The author translated πηλοῦ κάρτα βραχέος into “coral reef” for the reason that this sea formation is scarce in the Mediterranean so that the Greeks and the Egyptians did not own the term. The Mediterranean no longer shelters the great coral reefs that thrived 60 million years ago. This is due to millennia of climactic and oceanographic changes. Today, there are only a few species of colonial anthozoans that have the capacity to create the coral reefs. In 2010, the exploration vessel Nautilus has discovered for the first time an area of reefs with deep-sea corals in the Mediterranean, offshore of Israel. This area apparently stretches over a few kilometers, 700 meters under the surface and some 30 – 40 km off the coast.
In the above Plato’s account, the citadel of Atlantis was impassable and impenetrable at the time of Solon (about 600 BC) because of the growth of a coral reef caused by sea level rise during the Ice Age (“subsidence of the island”).

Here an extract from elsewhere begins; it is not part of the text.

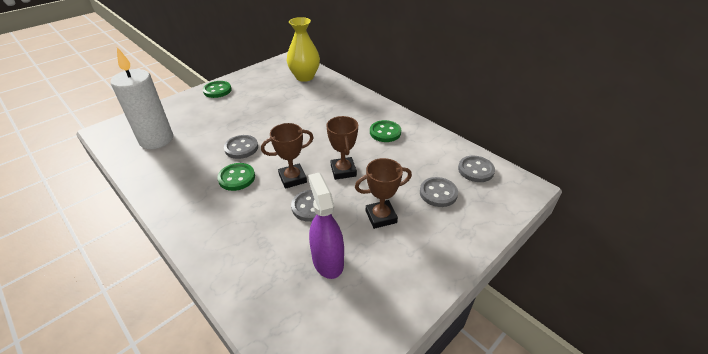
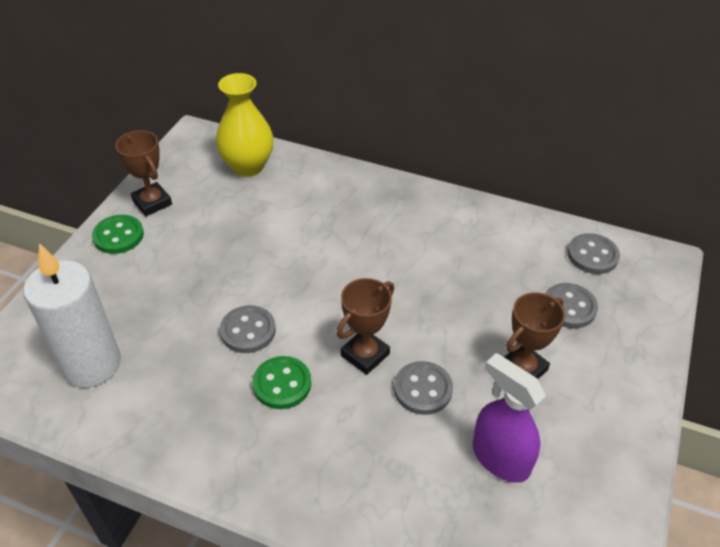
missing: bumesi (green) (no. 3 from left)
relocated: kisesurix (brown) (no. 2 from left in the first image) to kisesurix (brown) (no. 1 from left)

The present condition of the hypothesized site is that there is a coral reef identified by the sailors as Gosong Gia or Annie Florence Reef, a coral reef described as small in extent and dries at low water.

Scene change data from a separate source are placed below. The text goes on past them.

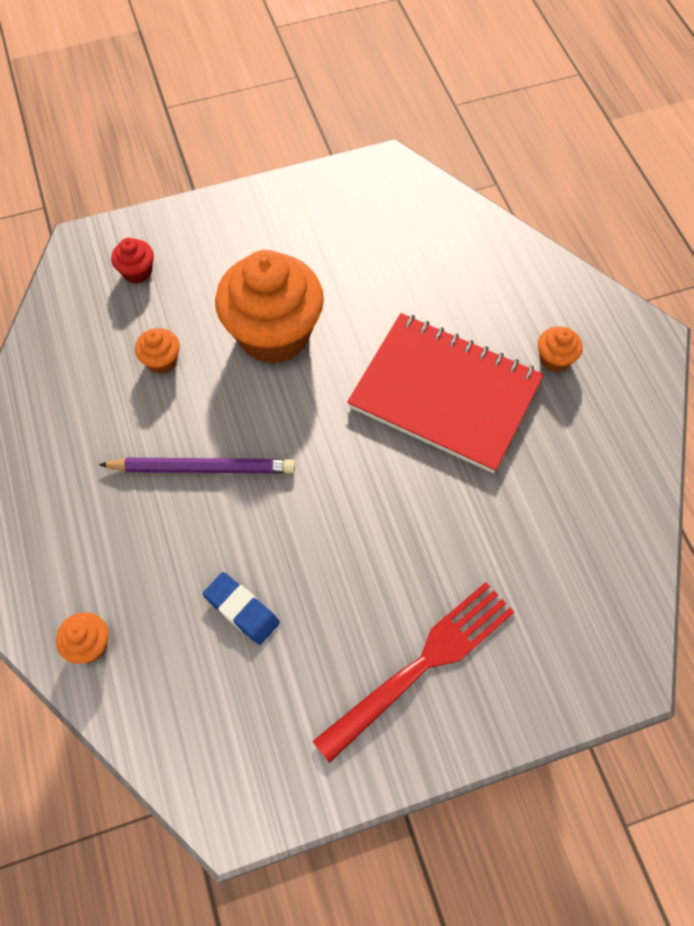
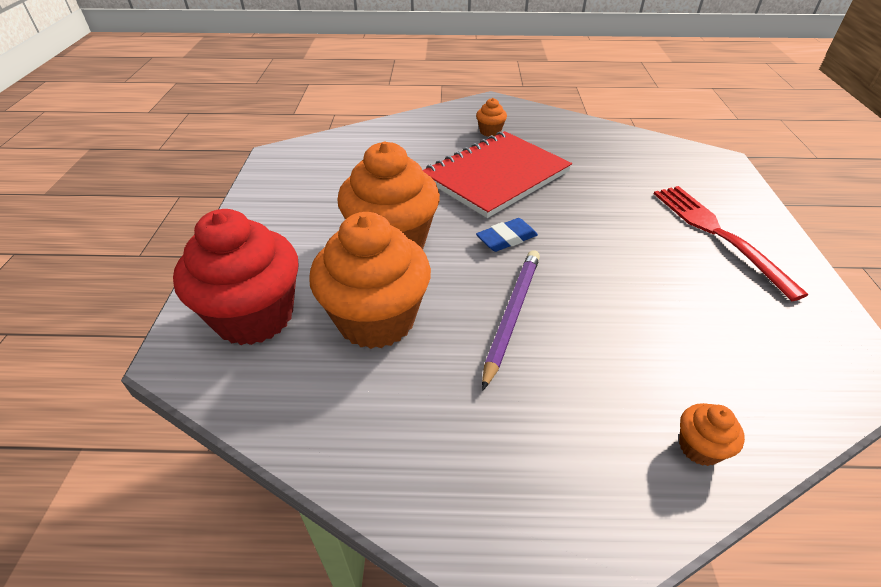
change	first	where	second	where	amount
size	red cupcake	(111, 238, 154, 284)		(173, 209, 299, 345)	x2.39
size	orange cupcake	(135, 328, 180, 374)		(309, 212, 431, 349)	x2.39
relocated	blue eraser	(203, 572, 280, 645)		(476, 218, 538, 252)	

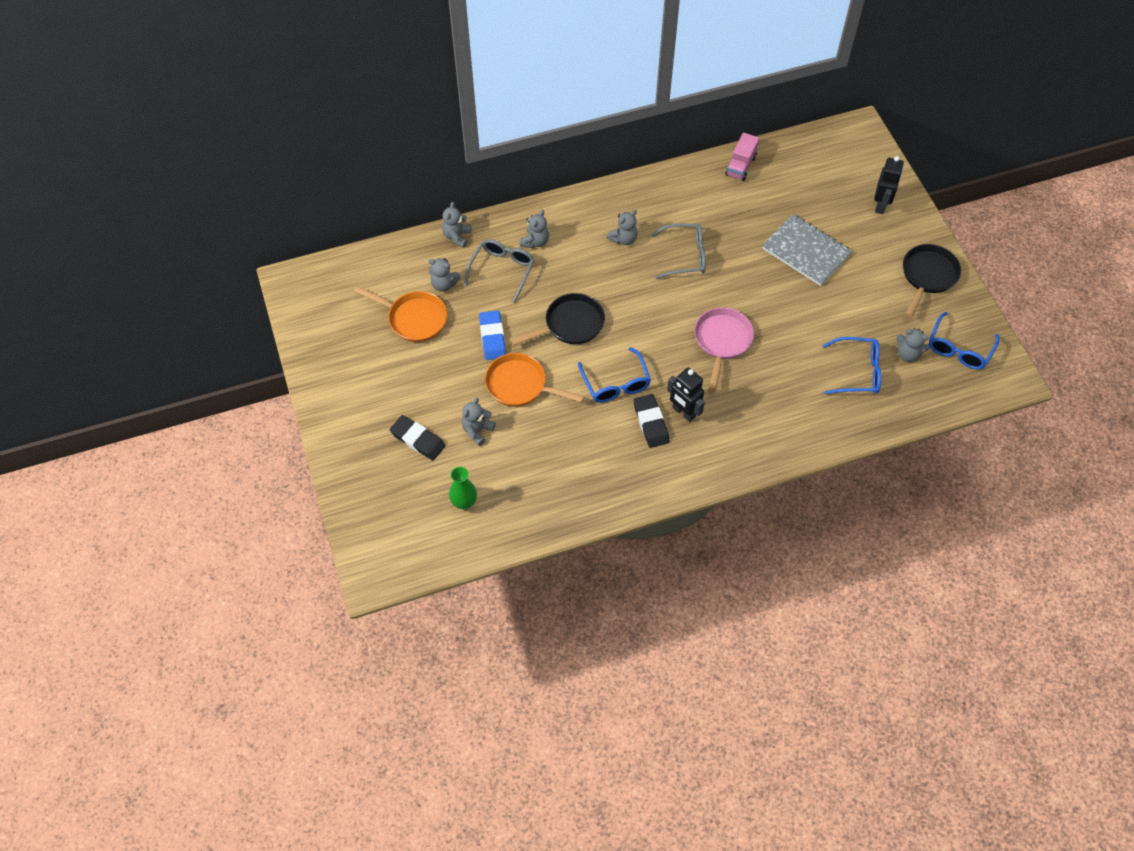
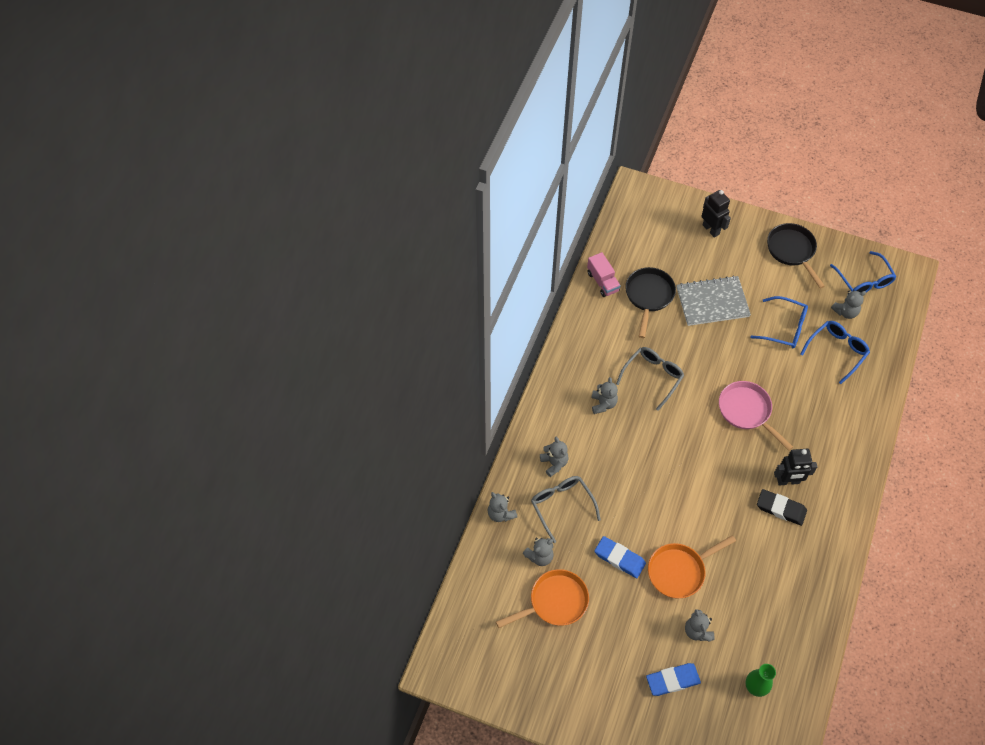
change	first	where	second	where	amount
colour	black eraser	(390, 415, 446, 460)	blue eraser	(646, 663, 701, 696)	
relocated	black pan	(510, 293, 605, 346)		(625, 267, 676, 338)	
relocated	blue glasses	(578, 347, 651, 403)		(750, 296, 808, 348)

Coral reefs are diverse underwater ecosystems held together by calcium carbonate structures secreted by corals. Coral reefs are built by colonies of tiny animals found in marine waters that contain few nutrients. Most coral reefs are built from stony corals, which in turn consist of polyps that cluster in groups. The polyps belong to a group of animals known as Cnidaria, which also includes sea anemones and jellyfish. Unlike sea anemones, corals secrete hard carbonate exoskeletons which support and protect the coral polyps. Reefs grow best in warm, shallow, clear, sunny and agitated waters.
Often called “rainforests of the sea”, shallow coral reefs form some of the most diverse ecosystems on Earth. They occupy less than 0.1% of the world’s ocean surface, about half the area of France, yet they provide a home for at least 25% of all marine species, including fish, molluscs, worms, crustaceans, echinoderms, sponges, tunicates and other cnidarians. Paradoxically, coral reefs flourish even though they are surrounded by ocean waters that provide few nutrients. They are most commonly found at shallow depths in tropical waters, but deep water and cold water corals also exist on smaller scales in other areas.

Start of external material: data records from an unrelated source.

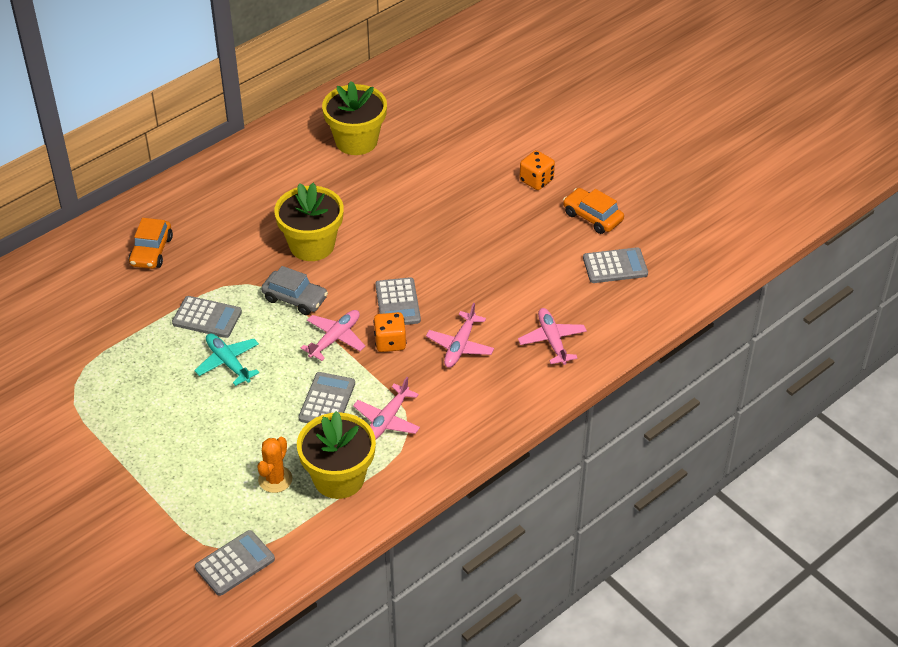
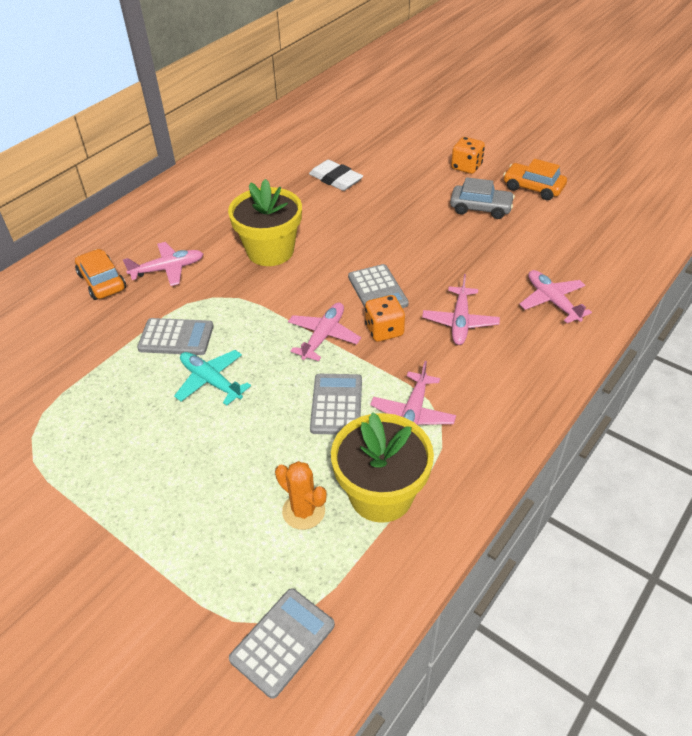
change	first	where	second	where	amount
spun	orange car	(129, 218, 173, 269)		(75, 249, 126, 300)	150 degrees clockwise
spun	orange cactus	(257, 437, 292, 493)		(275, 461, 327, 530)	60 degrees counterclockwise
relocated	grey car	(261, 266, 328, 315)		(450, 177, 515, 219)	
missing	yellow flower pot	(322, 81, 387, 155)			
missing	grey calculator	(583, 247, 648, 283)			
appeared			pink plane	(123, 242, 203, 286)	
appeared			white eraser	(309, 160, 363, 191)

Coral reefs begin to form when free-swimming coral larvae attach to submerged rocks or other hard surfaces along the edges of islands or continents. As the corals grow and expand, reefs take on one of three major characteristic structures – fringing, barrier or atoll. Fringing reefs, which are the most common, project seaward directly from the shore, forming borders along the shoreline and surrounding islands. Barrier reefs also border shorelines, but at a greater distance. They are separated from their adjacent land mass by a lagoon of open, often deep water. If a fringing reef forms around a volcanic island that subsides completely below sea level while the coral continues to grow upward, an atoll forms. Atolls are usually circular or oval, with a central lagoon. Parts of the reef platform may emerge as one or more islands, and gaps in the reef provide access to the central lagoon (Lalli and Parsons, 1995; Levinton, 1995; Sumich, 1996 as cited by NOAA).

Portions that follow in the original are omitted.